Stone circle, Keelogyboy, Co. Sligo
Co. Sligo |
Stone Monuments
In the townland of Keelogyboy, in County Sligo, a stone circle sits in the landscape, largely unrecorded in any publicly accessible form.
Stone circles are among the more enigmatic survivals of prehistoric Ireland, built during the Bronze Age or earlier by communities whose precise intentions remain a matter of informed speculation, whether as ceremonial gathering places, astronomical markers, or sites of burial and ritual. That this particular example exists is known; what is known beyond that remains, for now, thin on the ground.
Keelogyboy is a small townland in Sligo, a county with a remarkable concentration of megalithic monuments, from the passage tombs of Carrowmore and Carrowkeel to scattered standing stones and court cairns across its hills and bogland. Stone circles in the west of Ireland tend to occupy elevated or open ground, often with clear sightlines to the surrounding terrain, though whether that holds true here is not yet established in any detail available to the general reader.
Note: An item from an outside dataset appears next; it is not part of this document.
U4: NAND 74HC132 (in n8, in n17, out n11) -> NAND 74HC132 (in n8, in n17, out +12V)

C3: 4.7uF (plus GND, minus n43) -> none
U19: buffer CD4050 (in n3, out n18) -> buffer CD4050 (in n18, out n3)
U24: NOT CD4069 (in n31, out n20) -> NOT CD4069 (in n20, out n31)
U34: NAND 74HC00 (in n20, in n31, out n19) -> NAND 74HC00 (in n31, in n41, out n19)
The name Keelogyboy itself likely derives from Irish, as most townland names in Connacht do, though its precise meaning and origin are not documented here.
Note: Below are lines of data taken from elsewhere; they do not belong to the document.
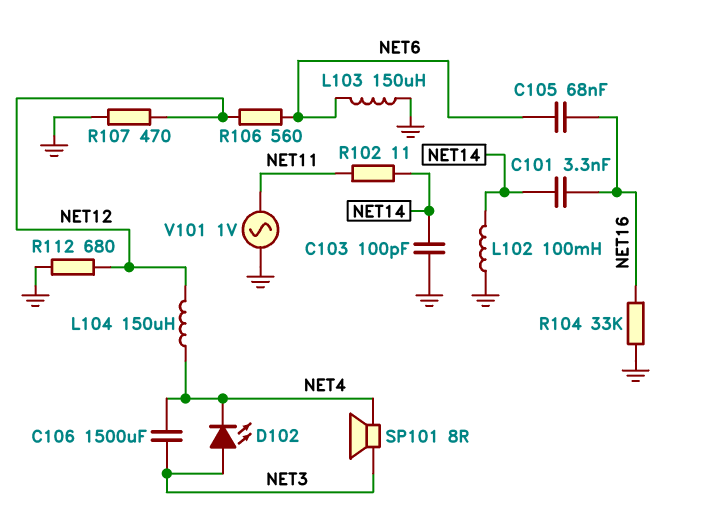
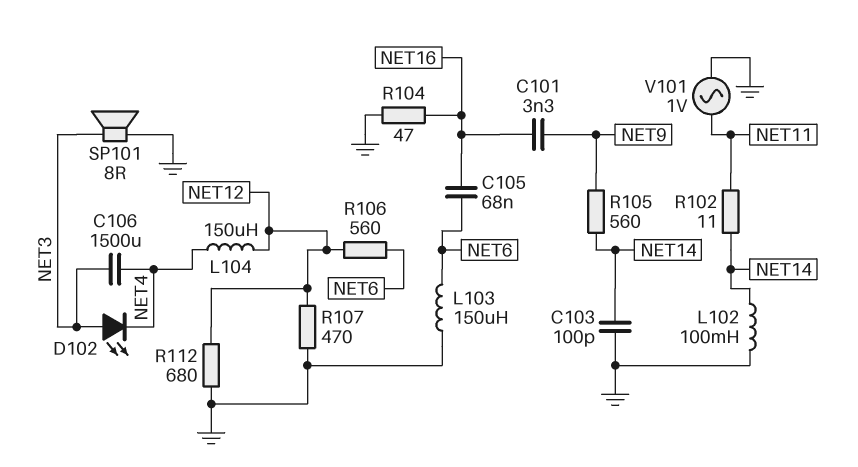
C101: 3.3nF (NET14, NET16) -> 3.3nF (NET9, NET16)
R104: 33k (GND, NET16) -> 47 (GND, NET16)
R105: none -> 560 (NET9, NET14)
SP101: speaker 8R (NET3, NET4) -> speaker 8R (GND, NET3)

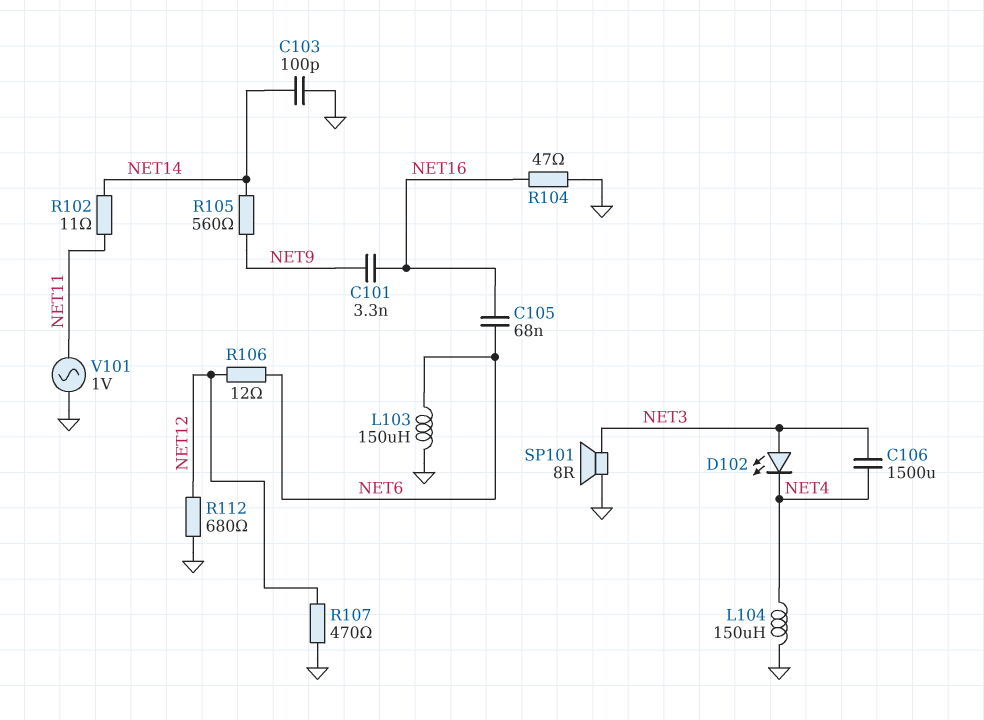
L102: 100mH (GND, NET14) -> none
L104: 150uH (NET4, NET12) -> 150uH (GND, NET4)
R106: 560 (NET6, NET12) -> 12 (NET6, NET12)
For anyone with a serious research interest, this is the kind of site that rewards patience rather than a casual visit. Without detailed published information about its location, condition, or the number and arrangement of its stones, it would be difficult to know what to look for or whether access is straightforward. It remains, for now, one of those monuments that the landscape holds quietly, awaiting fuller documentation.